2.4% of accounts are misclassified accounts, where users either create personal accounts for companies, organizations, a pet, or other non-human being.

1.5% are “undesirable accounts.” Spamming accounts fall under this category. "

Not on FB, don’t own shares, and don’t intend to sleep with MZ for a boatload of money, but doesn’t that still leave 800MM+ legitimate accounts?

Yes, In the same filing, they mention 872 million non-fake accounts. However, the interesting part to me is that all the metrics that people are using to value Facebook seem to have some story behind them. Number of accounts must be adjusted for fake accounts, and what else? Ad clicks must be adjusted for bots. What about user growth estimates, or other numbers that people keep citing? Many of the adjustments will not be material, but they illustrate the complications with trying to value a new sort of company like this.

I am not an avid Facebook user or follower but in their user agreement that they make everyone sign do they have a clause that essentially ‘allows’ them to disclose information to other companies? (Not personal info as in address and email but data on likes received, fav movies, food, clothing brand by region etc.)

(i.e. can Facebook ‘legally’ disclose to Coca Cola how many likes Coke received on Facebook vs Pepsi?)

I’m not sure, but I would speculate that Facebook cannot say “here is a list of people who Like Coca Cola” and give that to Coca Cola company. However, they can probably keep an internal record of that list, show Coca Cola ads to people on that list, and give Coca Cola summarizing numbers on how many people saw the ads or Like Coca Cola.

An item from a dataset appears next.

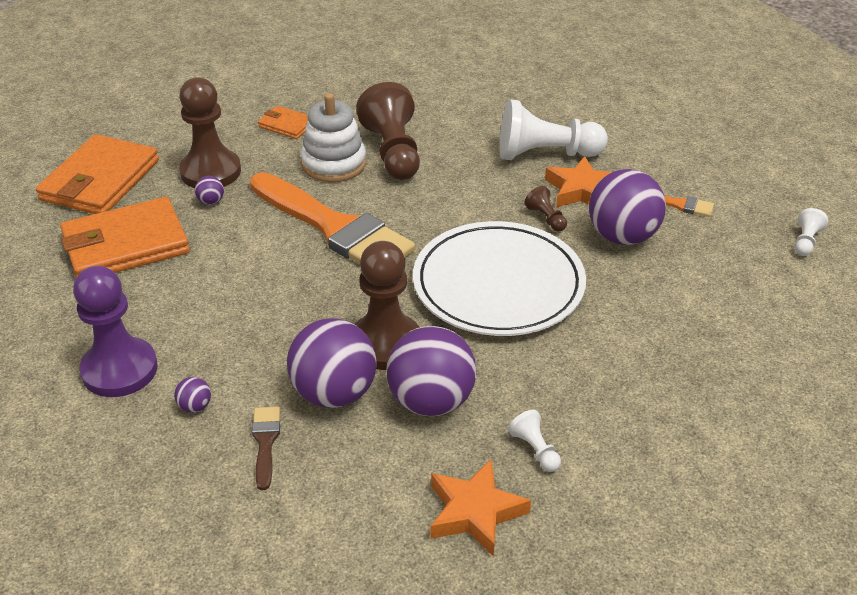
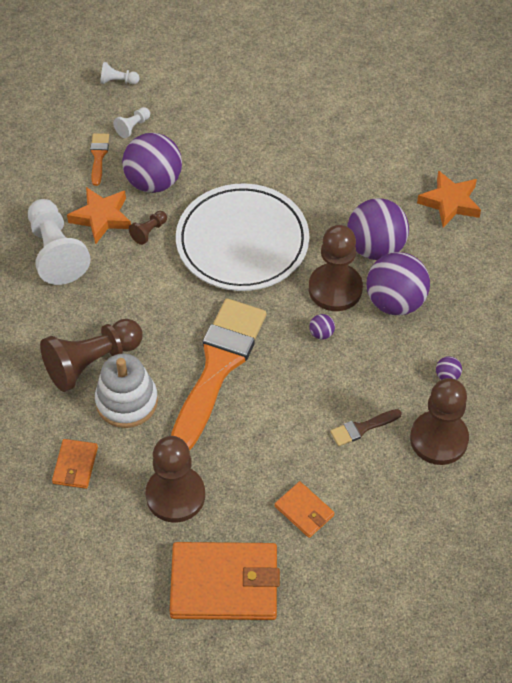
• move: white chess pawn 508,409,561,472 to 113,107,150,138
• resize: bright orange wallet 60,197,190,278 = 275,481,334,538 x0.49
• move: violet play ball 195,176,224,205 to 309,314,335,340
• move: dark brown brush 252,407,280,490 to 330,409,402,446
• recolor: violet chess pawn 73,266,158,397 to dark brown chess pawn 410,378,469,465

This is just speculation. I suppose we would have to go through the user agreement to know for sure.

Yea but what about competitors? Can Coke ‘buy’ from them info on Pepsi? I feel that would generate a LOT of revenue for them. More so then putting up ads everywhere on the page and potentially losing a lot of users. Having said that though, can a market research firm be valued at $100B? Who knows…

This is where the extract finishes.